Gaye was in Brighton when Freddy contacted him. He didn't want to leave the UK because he was depressed and unable to write, and he loved "the rain and the wind, the honesty of the sea". Freddy told him he could have even more rain and wind if he came to Ostende. So Marvin and his son Bubby took the ferry over and Freddy helped him to come off most of the drugs and start writing again.

There was very little of the February gloom that appealed to Marvin when I tried out the Midnight Love tour in autumn. In fact, there was a spectacular sunset over the North Sea, which managed to make even the ugly post-Second World War redevelopment of the Prom glow. I started my preview at the woeful casino where there's a bronze statue of Marvin seated at the piano. The app opens with an introduction by the English musician and Gaye fan Jamie Lidell, who also cleaned up his act after having, by his own admission, lived "a lot of my life just stoned".

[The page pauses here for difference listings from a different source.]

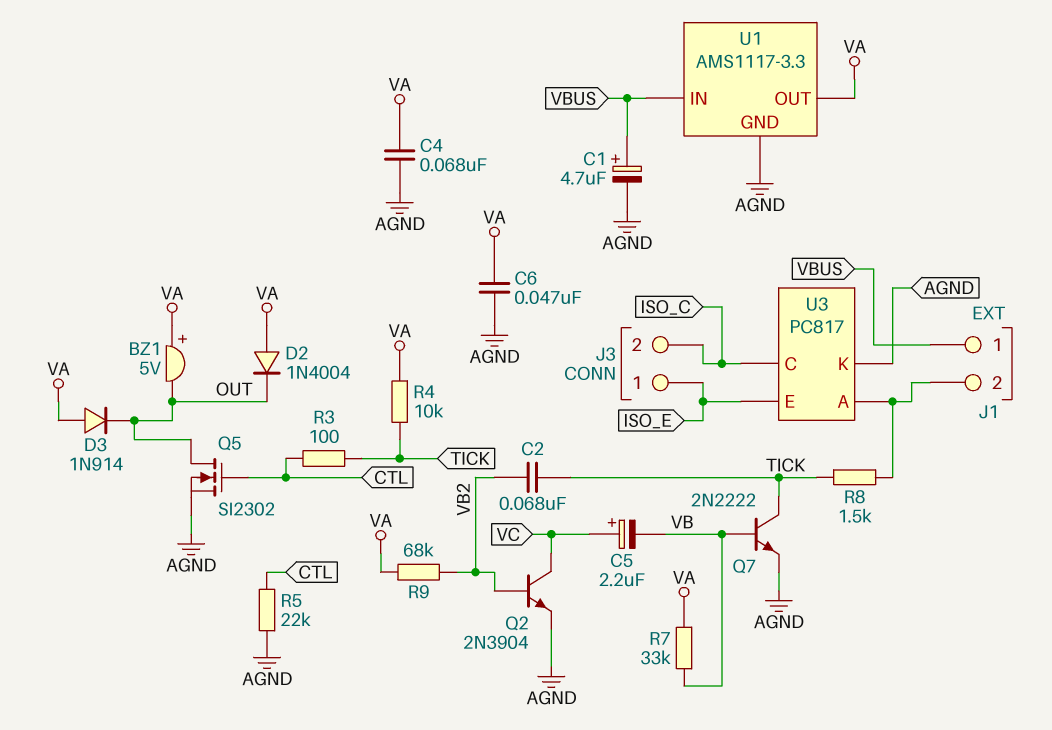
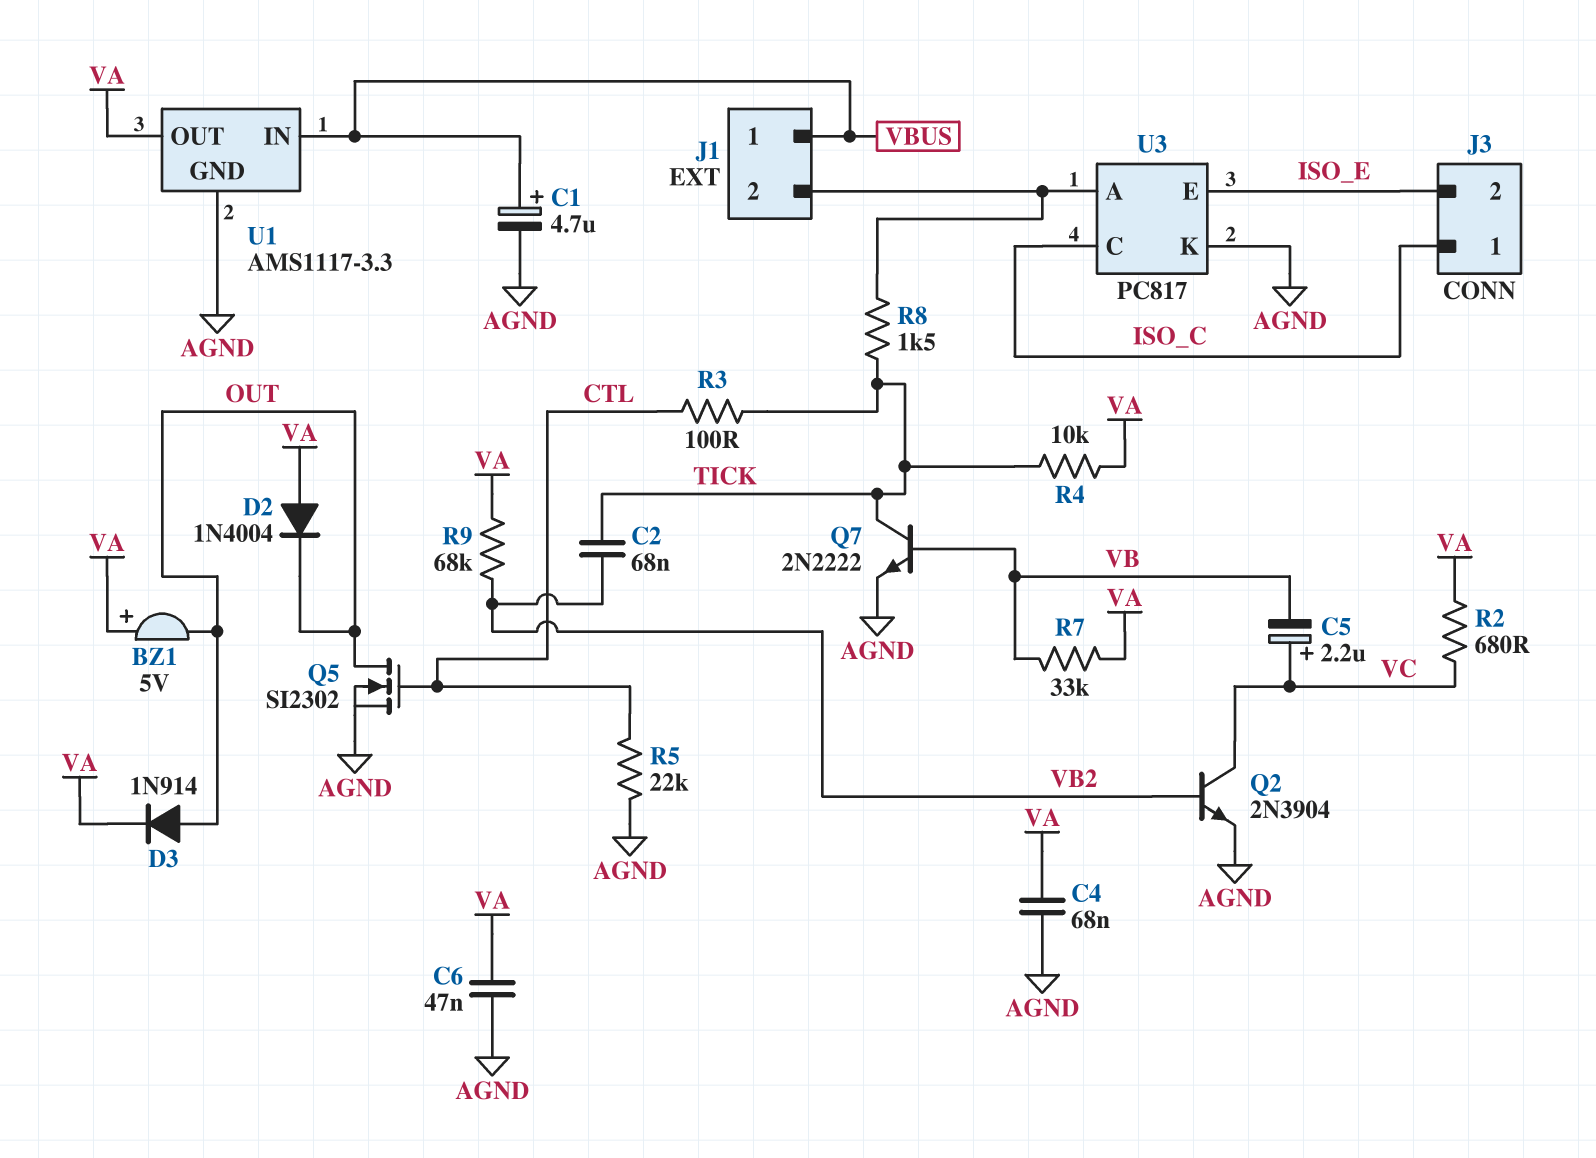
D3: diode 1N914 (A VA, K OUT) -> diode 1N914 (A OUT, K VA)
J3 pin 1: ISO_E -> ISO_C
J3 pin 2: ISO_C -> ISO_E
R2: none -> 680 (VA, VC)

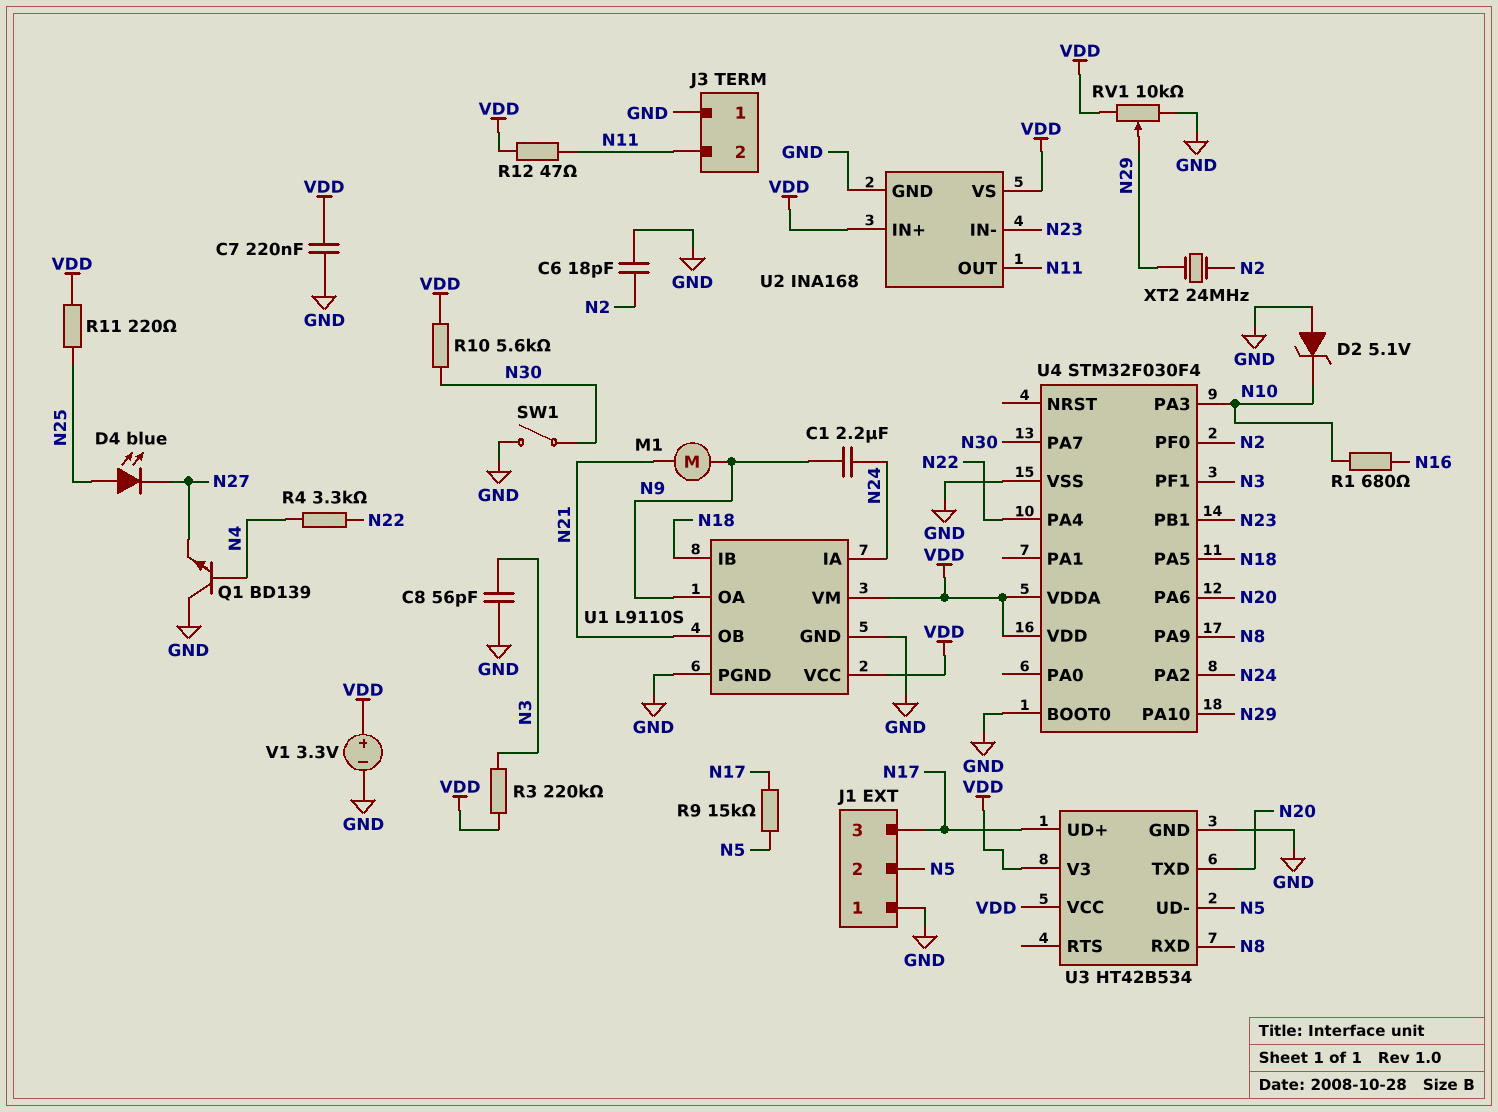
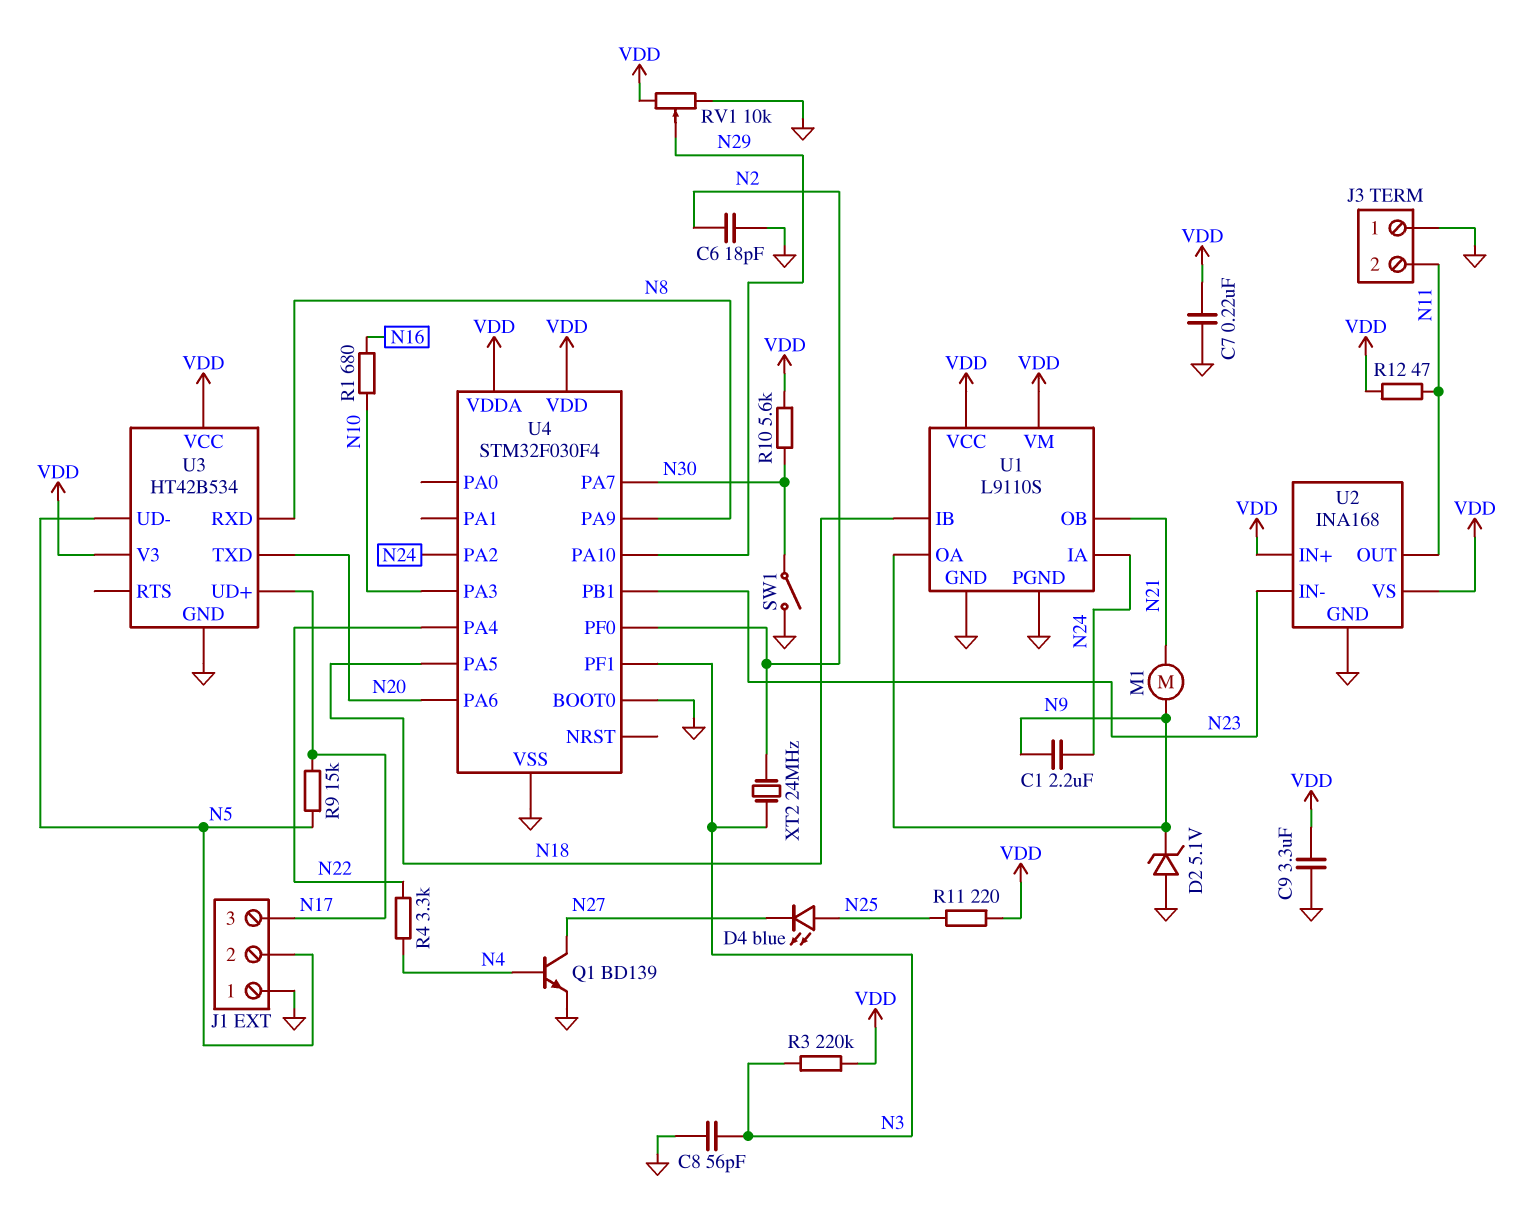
C9: none -> 3.3uF (GND, VDD)
D2: zener 5.1V (A GND, K N10) -> zener 5.1V (A GND, K N9)
Q1: NPN BD139 (B N4, C GND, E N27) -> NPN BD139 (B N4, C N27, E GND)
V1: 3.3V (plus VDD, minus GND) -> none
XT2: 24MHz (N2, N29) -> 24MHz (N2, N3)

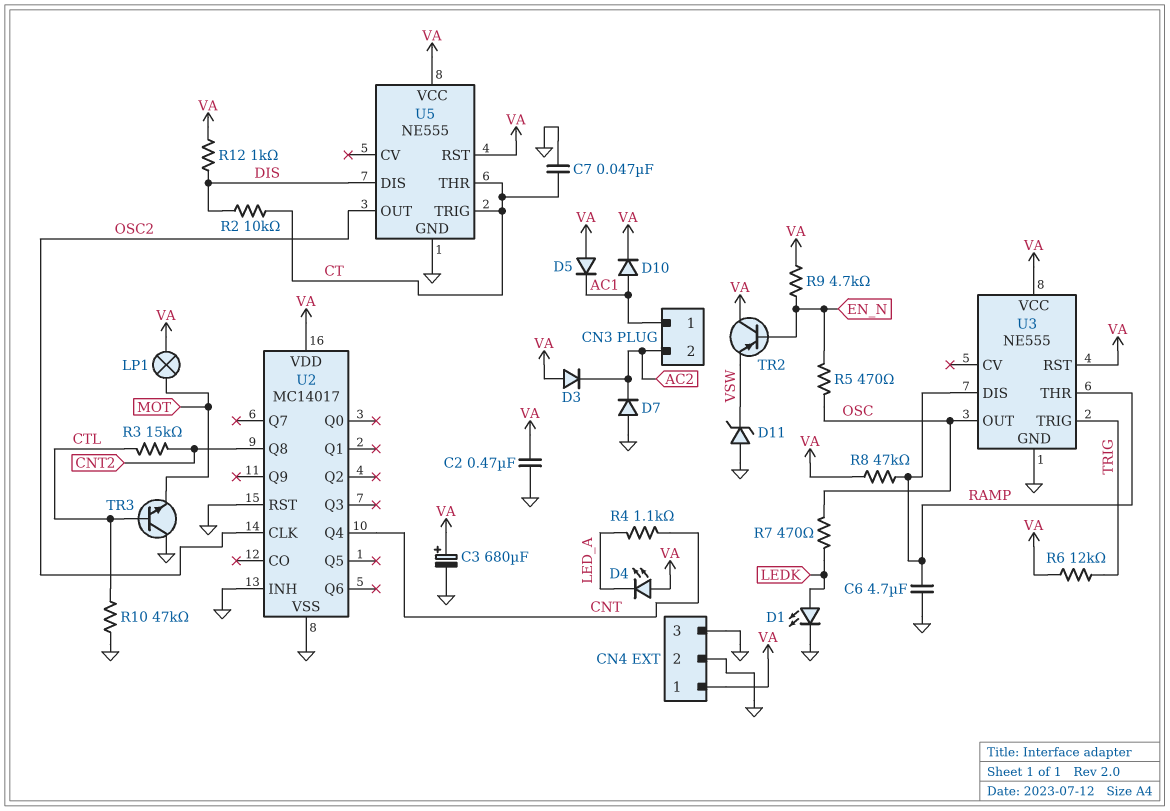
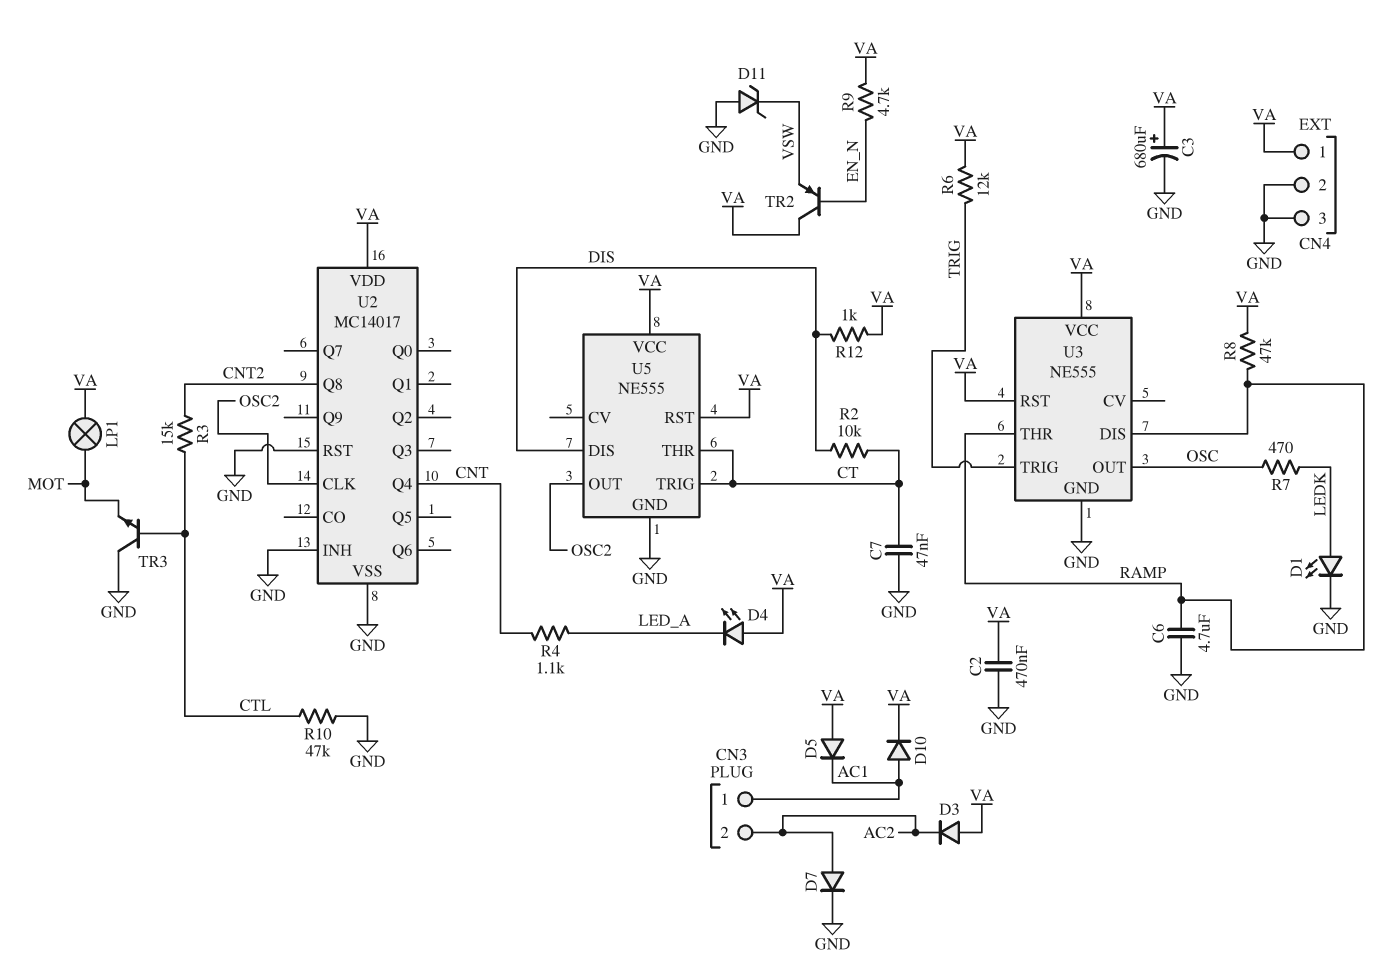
D7: diode (A GND, K AC2) -> diode (A AC2, K GND)
R5: 470 (EN_N, OSC) -> none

Next, I was directed on to the promenade to see the ferries coming in. At this point I watched black and white footage of Marvin and his son arriving. His ghost was looking out to where I would be standing, in glorious Technicolour, 30 years later. From here, I wandered, in a blaze of the setting sun, down the promenade to Marvin's flat at No 77. You can't go in but if you could I am sure it would be wholly unremarkable. On the iPod I can see a picture of Marvin in a woolly hat sitting with David Ritz, who came over to work with him on "Sexual Healing". Thirty years on, that same rather sad, large brown sofa is jammed against the window.

I walk down Lange Street and try to feel Marvin's ghost as he went in search of sexual healing and, by all accounts, found it. The guide shows me how these scruffy shops looked then with Marvin turning his collar up against the damp night air. The same friet shops, pizzerias and tabaks. The bars, such as the Cocoon Club and Flanagans, may have changed their names but there's still that same down-at-heel, drink-all-day feel.

I let the iPod deliver me finally to the Lafayette Music Bar, which definitely wasn't here in 1981. A bar runs round two sides of this louche den and, above the spirits, there's a large black-and-white photo of our man looking smart in a blazer. Perched on a stool with a small beer I remain mystified as to quite how Marvin got his mojo back in Ostende, but I've definitely seen a side of this city that was invisible to me until now.

Compact Facts

How to get there

Adrian Mourby travelled to Ostende with Rail Europe (0844 848 4070; raileurope.co.uk), which offers return fares from £109. He stayed at Hotel Polaris (00 32 59 27 90 06; hotel polaris.be), which offers rooms from €119 per night with breakfast.

Further information

The Midnight Love Tour will be available from the tourist office (visitoostende.be) in February.